I will not be happy, far from it. But I will have a perspective on love, life and humanity that no childless person can imagine.
And so in answer to Ms Maier’s book of witty and spot-on reasons why you shouldn’t have children, I will offer just one reason why you should have children.
Because it will make your life more interesting.
How to be a permanent POS
15 years ago
4 comments:
As a single woman whose biological clock should start ticking anyday now, I really enjoyed your post. Eloquent.
I'm 29. Married for a year and a half and on the fence about kids. I think I want one kid. Or maybe I don't want any. I can't even think about it, but I have to start thinking about it because in 5 years I might be all dried up. Maybe I'll just get another dog.
I really like this post. It's very well-rounded.
I've never wanted kids, and I don't think having them is inherently more interesting than not. I think it's a choice everyone should make based on their own life dreams, but in my experience, people who have kids are interesting only if they were interesting before they had kids,too. In other words, the kids aren't what make you interesting...YOU are what make you interesting. I've met plenty of boring parents, believe me; constant talk of children is NOT interesting to the rest of us.

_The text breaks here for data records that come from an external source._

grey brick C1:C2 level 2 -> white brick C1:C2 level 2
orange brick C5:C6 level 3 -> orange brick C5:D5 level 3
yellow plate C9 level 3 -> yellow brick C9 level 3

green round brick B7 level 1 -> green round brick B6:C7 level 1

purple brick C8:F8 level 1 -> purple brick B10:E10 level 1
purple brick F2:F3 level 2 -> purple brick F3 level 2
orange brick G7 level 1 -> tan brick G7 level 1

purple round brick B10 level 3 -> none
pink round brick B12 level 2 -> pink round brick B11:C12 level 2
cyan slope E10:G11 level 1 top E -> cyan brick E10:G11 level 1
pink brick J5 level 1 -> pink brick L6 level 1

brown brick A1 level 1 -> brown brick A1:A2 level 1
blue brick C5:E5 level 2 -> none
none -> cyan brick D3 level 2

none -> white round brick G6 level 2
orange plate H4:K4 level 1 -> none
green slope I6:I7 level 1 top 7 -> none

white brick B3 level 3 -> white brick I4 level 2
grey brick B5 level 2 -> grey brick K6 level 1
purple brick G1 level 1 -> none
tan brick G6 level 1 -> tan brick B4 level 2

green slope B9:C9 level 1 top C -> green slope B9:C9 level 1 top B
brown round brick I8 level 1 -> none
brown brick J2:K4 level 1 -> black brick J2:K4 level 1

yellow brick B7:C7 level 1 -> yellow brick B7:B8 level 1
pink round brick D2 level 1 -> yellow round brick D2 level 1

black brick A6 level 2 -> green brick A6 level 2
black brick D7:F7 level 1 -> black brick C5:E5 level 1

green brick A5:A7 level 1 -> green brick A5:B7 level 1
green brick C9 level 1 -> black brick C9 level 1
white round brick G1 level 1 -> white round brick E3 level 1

Your comment that what makes people interesting is what they endure is thought-provoking. I think it's true to a certain extent, although I think it's perspective that actually makes people interesting. Someone who's had terrible things happen and does nothing but complain is not interesting, but someone with a pretty normal life but an insightful and complex mind IS interesting, at least to me.
Thanks for the post!
Children have taught me how to love and to be less self-centered; and I like myself better that way. But before I had them, I didn't know that I needed the improvement.